User avatar #42 to #1 - sealman (11/19/2013) [-]
I like seals pups
User avatar #49 to #1 - habakkuk (11/19/2013) [-]
Way to shamelessly plug your credentials
#13 to #1 - callofvikings (11/19/2013) [-]
Air Traffic Controller in training, hopefully we will be on the opposing end of the Mic sometime.
#44 to #13 - anon (11/19/2013) [-]
N69FJ declaring emergency fuel
User avatar #3 to #1 - Mrdannyman (11/18/2013) [-]
Dude, I wanna be get my pilots license, mind if I ask a few questions?
User avatar #15 to #3 - andiminius (11/19/2013) [-]
Private Pilot reporting in. I'll love sharing aviation knowledge! What do you want to know?
User avatar #16 to #15 - Mrdannyman (11/19/2013) [-]
Sweet, first and foremost, money. How much does it cost to get a private pilots license?
User avatar #21 to #16 - andiminius (11/19/2013) [-]
That's usually the first question I get. And my answer is always: it depends. Mainly on whether you go to a specifically 'flight training' school or a 4-year college.

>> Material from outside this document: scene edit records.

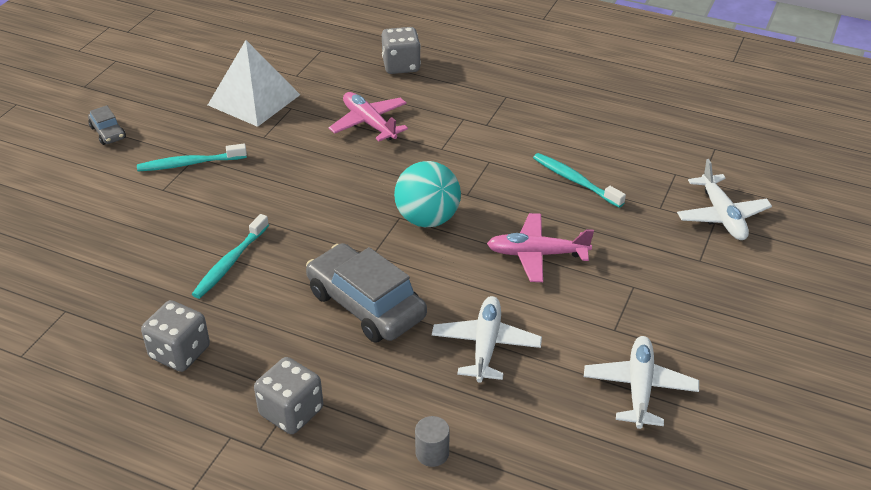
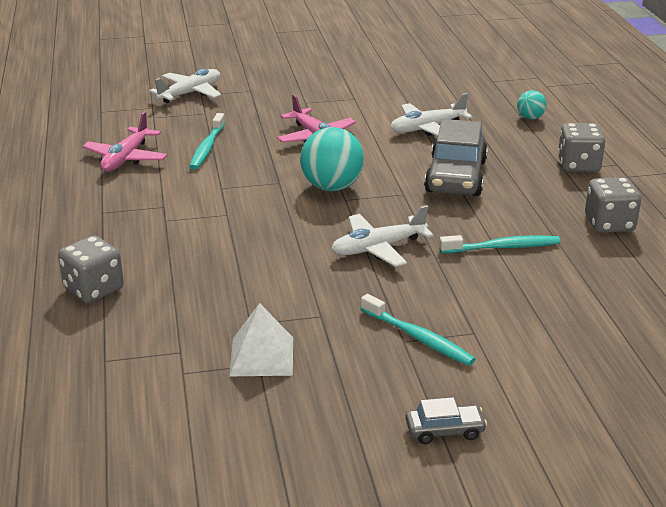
camera: 125 degrees left, 10 degrees down
(108, 132) = (444, 430): grey car -> grey car turned 60 degrees clockwise
(254, 100) = (262, 356): white pyramid -> white pyramid, size x0.66
(369, 123) = (227, 264): pink plane -> pink plane (126, 158)
(432, 453) = (530, 118): grey cylinder -> turquoise ball
(639, 388) = (392, 82): white plane -> white plane (378, 248)

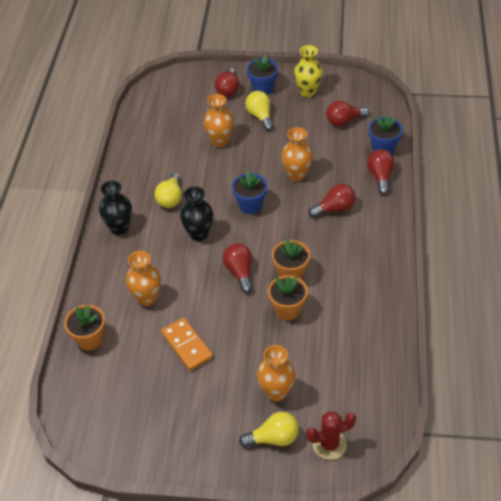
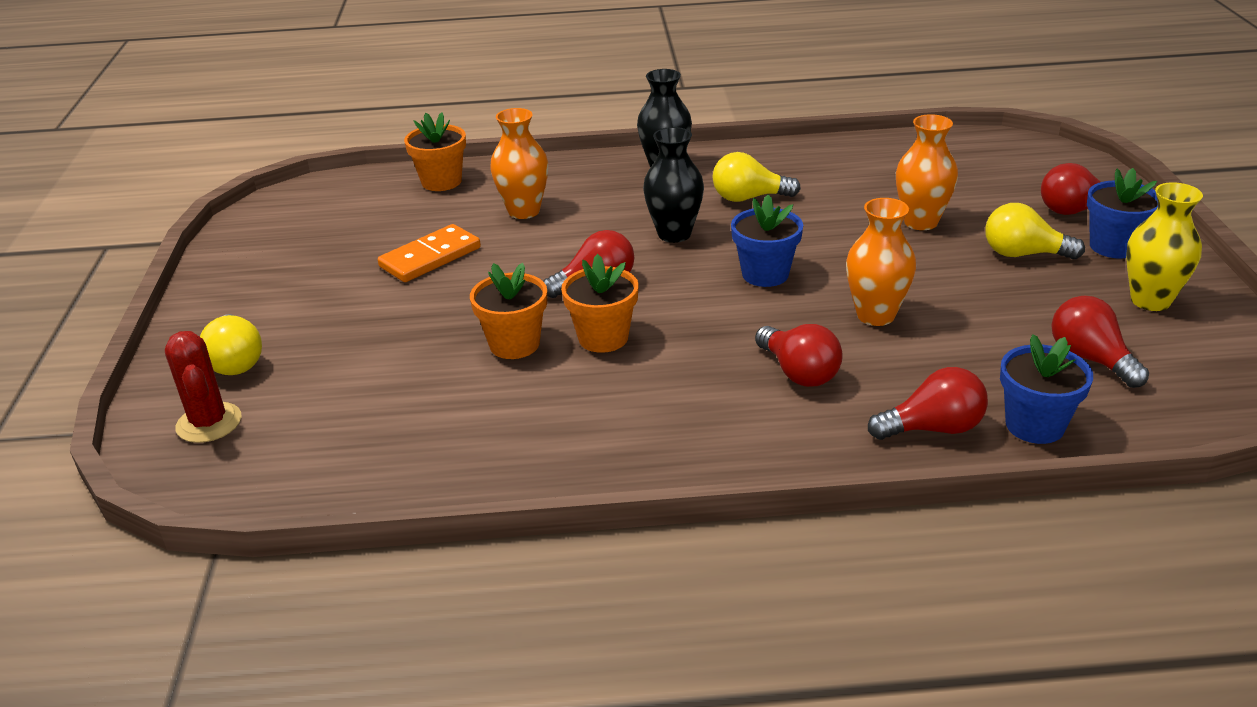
camera: 80 degrees right, 15 degrees down
(260, 116) = (1023, 254): yellow light bulb -> yellow light bulb turned 135 degrees counterclockwise
(276, 392) = (330, 353): orange vase -> none

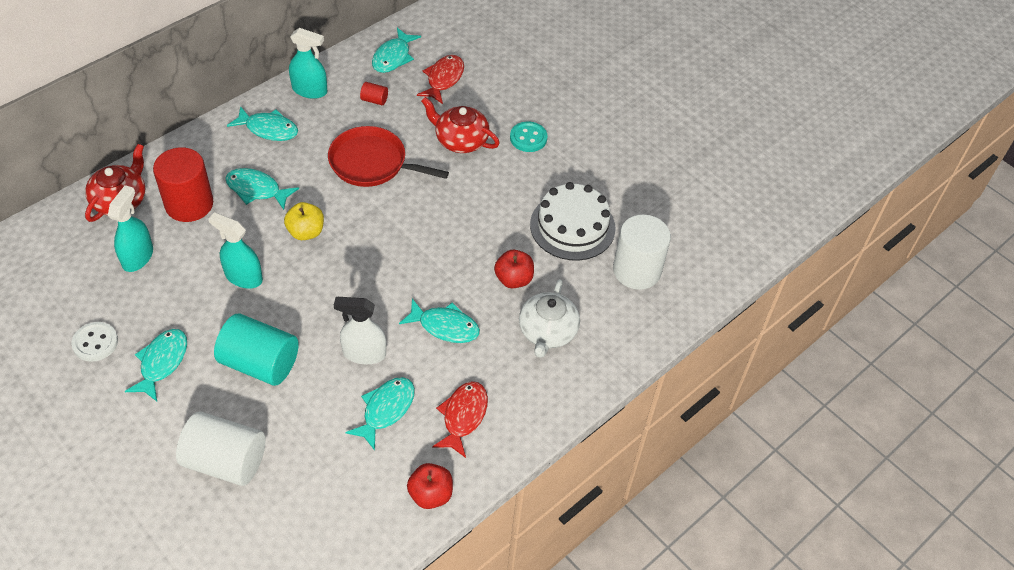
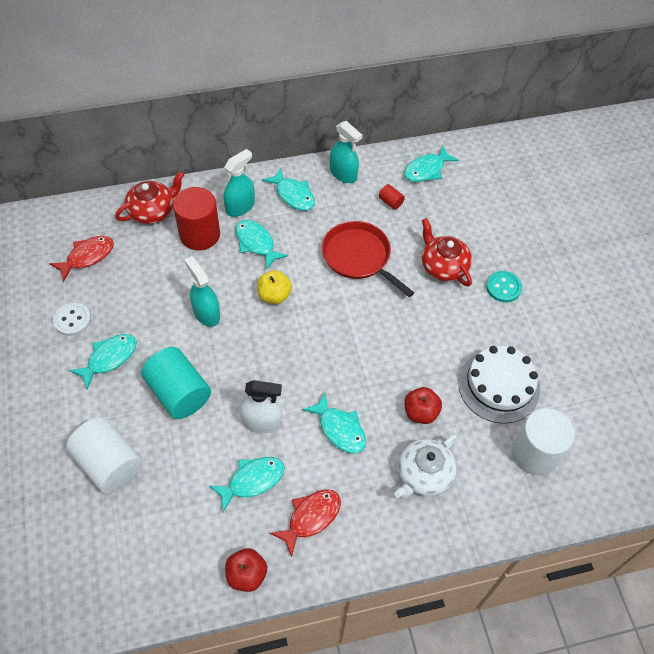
camera: 30 degrees right, 5 degrees up
(138, 257) = (139, 262): turquoise spray bottle -> turquoise spray bottle (240, 206)
(364, 353) = (262, 422): white spray bottle -> white spray bottle turned 150 degrees clockwise
(443, 79) = (458, 205): red fish -> red fish (87, 257)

As you might guess, the college route is more expensive. You'll be forced to pay for normal college tuition and other expenditures with the added cost of flight training. The extra cost yields the benefit of a Bachelor's Degree and opportunities through networking, a distinct advantage that colleges have over smaller schools. The price for all these benefits can sometimes number in the hundreds of thousands of dollars.

Flight schools are the quick and easy route. You won't waste time with non-aviation classes and other responsibilities of a 4-year college program. The cost here also varies depending on how licensed you want to be. There are multiple levels of 'ratings.' If you want the simplest, Private Pilot Single-Engine Ground, the cost could be as little as 5,000-10,000.
User avatar #22 to #21 - Mrdannyman (11/19/2013) [-]
Well, my plan is to make some sort of career out of it, not necessarily flying commercial, but flying people around my state (trips to monuments, fly over the grand canyon and what not) what 'level' of license do you think I should get?
User avatar #24 to #22 - andiminius (11/19/2013) [-]
You'll need Private Pilot rating, of course. This rating is for basic flight knowledge. If you will only be flying on clear-weather days doing things like sky-tours, site-seeing and short-range transportation (50 miles or less) then the only other license you need is 'Commercial.' A Commercial rating allows you to flight for hire, receiving compensation for your flight skills.

This part is only slightly complicated. Too exercise all privileges of a Commercial rating, you would need to get an Instrument rating. To define an Instrument rating in the most simple way possible, it's a license to fly in the clouds. With Instrument and Commercial coupled the range of potential employment grows immensely from only having a Private.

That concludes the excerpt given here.